What to do about the old? In the ancient world, the welfare state did not exist, and few people lived to be old in the first place (perhaps only 5% could expect to make 60). They still had strong views on the matter.
One of the most touching passages in Homer’s Iliad is spoken by Phoenix, the man who raised Achilles. Childless himself, he describes how he ‘always had to take you on my knees and feed you, cutting up your meat for you and holding the wine to your lips. You would often soak the front of my tunic, dribbling wine all down it - just like a baby! I went through a great deal for you and worked myself to the bone, aware that the gods were not going to send me a son of my own. So I tried to make you my son, godlike Achilles, so that you would save me some day from a miserable end.’ That was a duty of children. If an Athenian wanted to hold public office, he had to declare ‘whether he had family tombs and where they were, and whether he treated parents properly’.

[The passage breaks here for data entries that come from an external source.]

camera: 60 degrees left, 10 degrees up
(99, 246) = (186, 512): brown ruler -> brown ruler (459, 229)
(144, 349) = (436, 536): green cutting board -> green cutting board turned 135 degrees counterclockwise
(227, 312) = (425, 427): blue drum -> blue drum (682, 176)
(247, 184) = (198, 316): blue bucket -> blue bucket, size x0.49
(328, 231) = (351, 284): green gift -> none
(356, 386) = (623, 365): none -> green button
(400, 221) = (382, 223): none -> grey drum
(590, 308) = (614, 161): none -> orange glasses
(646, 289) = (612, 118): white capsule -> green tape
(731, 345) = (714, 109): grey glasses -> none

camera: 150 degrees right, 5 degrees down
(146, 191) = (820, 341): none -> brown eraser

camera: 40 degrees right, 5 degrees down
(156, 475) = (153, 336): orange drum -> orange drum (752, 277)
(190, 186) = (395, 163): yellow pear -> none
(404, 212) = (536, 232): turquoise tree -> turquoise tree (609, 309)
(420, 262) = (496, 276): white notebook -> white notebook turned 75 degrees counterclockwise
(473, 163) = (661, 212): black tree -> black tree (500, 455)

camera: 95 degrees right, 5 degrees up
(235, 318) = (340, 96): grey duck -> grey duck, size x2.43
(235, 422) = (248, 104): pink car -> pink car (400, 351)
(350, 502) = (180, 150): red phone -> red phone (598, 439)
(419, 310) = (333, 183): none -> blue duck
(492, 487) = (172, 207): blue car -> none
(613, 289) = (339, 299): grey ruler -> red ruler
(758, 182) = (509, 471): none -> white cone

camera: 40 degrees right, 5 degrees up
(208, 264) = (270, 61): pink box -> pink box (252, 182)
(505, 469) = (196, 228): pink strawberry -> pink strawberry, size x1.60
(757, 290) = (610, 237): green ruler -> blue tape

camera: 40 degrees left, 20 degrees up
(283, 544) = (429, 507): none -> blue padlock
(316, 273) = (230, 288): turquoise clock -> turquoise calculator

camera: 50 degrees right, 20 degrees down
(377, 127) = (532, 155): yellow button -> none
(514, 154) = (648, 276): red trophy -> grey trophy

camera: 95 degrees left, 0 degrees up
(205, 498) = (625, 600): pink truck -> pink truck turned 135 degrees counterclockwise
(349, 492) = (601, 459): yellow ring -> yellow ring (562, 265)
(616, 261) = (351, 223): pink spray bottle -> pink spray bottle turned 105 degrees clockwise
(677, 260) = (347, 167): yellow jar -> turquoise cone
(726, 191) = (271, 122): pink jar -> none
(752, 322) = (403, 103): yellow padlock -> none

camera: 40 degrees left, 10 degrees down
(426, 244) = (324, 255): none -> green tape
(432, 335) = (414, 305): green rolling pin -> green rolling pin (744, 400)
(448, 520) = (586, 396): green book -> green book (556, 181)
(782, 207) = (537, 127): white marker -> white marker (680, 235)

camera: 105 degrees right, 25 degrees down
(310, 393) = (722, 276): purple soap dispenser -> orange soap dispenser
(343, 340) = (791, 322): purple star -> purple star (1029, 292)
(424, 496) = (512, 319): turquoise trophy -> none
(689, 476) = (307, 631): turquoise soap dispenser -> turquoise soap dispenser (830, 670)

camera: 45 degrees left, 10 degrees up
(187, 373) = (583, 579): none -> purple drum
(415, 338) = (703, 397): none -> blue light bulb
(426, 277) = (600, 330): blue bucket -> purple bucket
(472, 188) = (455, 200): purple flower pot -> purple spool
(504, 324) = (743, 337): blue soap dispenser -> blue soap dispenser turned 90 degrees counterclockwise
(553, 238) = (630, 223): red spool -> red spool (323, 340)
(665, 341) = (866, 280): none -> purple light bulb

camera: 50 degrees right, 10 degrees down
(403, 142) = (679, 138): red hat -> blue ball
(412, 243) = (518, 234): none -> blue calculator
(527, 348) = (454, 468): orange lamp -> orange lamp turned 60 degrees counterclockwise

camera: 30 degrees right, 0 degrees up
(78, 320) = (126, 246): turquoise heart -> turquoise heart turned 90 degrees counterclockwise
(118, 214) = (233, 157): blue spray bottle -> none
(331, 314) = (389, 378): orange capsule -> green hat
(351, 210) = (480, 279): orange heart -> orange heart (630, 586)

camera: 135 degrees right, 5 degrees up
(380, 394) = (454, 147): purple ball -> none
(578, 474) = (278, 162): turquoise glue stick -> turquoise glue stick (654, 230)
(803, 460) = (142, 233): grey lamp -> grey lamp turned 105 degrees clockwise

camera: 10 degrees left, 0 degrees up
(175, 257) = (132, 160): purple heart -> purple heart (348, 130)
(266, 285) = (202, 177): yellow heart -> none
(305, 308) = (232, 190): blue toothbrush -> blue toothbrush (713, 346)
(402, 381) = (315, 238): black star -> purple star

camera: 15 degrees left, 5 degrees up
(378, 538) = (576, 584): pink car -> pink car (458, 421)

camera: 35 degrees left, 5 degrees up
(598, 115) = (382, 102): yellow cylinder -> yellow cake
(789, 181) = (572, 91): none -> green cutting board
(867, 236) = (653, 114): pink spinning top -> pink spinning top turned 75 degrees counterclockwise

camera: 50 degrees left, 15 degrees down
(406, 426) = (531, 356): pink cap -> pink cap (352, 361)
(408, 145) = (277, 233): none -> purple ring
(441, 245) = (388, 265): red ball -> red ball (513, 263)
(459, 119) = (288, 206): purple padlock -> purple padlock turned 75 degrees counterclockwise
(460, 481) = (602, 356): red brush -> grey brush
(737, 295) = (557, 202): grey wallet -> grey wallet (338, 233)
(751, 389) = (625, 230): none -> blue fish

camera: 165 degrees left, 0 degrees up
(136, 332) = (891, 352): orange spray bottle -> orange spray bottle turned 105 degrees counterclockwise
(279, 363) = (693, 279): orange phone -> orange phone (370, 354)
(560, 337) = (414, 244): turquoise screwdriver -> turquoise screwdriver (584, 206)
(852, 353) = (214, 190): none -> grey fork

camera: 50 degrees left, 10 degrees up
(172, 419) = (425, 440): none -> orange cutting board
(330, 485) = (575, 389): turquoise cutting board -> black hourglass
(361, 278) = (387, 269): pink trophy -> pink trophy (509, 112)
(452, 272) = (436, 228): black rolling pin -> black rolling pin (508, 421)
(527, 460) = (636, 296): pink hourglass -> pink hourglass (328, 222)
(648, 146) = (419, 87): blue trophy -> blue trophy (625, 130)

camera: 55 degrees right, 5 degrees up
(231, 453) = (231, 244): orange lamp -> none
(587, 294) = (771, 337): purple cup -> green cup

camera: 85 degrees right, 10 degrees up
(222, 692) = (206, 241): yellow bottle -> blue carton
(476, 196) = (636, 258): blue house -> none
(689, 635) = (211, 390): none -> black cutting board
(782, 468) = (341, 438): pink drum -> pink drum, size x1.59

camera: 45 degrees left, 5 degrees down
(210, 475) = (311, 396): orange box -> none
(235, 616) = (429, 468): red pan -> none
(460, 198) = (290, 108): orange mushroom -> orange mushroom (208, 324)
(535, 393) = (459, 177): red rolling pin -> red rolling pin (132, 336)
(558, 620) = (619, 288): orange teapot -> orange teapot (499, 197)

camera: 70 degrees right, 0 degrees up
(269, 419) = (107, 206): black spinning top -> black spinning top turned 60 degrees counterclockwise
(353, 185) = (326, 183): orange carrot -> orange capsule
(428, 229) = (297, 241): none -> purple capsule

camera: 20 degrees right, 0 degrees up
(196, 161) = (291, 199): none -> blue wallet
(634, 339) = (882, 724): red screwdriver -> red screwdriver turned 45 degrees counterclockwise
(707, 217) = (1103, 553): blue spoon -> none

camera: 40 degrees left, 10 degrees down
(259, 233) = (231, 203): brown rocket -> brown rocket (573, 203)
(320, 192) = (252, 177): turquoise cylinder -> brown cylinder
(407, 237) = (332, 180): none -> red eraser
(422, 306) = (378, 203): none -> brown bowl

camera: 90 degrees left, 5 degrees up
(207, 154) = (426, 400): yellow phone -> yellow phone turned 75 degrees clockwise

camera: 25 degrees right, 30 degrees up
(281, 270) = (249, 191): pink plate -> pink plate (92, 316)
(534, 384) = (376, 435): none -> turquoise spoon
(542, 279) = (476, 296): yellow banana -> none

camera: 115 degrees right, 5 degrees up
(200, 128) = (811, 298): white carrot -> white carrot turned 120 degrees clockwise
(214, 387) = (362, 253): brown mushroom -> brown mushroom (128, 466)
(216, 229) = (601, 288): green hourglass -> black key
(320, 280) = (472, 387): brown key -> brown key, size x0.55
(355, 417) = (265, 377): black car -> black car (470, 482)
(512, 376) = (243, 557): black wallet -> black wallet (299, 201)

Romans had always seen the family as the foundation of the stable society. The key to it was pietas, the respect for man and god that created and nourished the bonds that held the family together. Pius Aeneas, mythical ‘father’ of the Roman people, was the great exemplum, carrying his aged father on his shoulders out of burning Troy.
But there was another side to the question. In his dialogue on old age, Cicero argued that physical and mental decline could be kept at bay by frugal eating, moderate exercise and intellectual pursuits (very keen on memory exercises). Pliny the Younger admired the regimen of the 77-year old senator Spurinna: up an hour after dawn, three mile walk conversing with friends or hearing a book read, rest, carriage ride with wife and friends, another mile on foot, back to his room to write poetry in Latin and Greek, naked open-air exercise with a ball, bath, rest, and simple dinner accompanied by a play or a reading.
Old age is no respecter of persons. But while families have a responsibility—certainly to keep care homes up to scratch—so do oldies: while one can, preparing oneself to be old.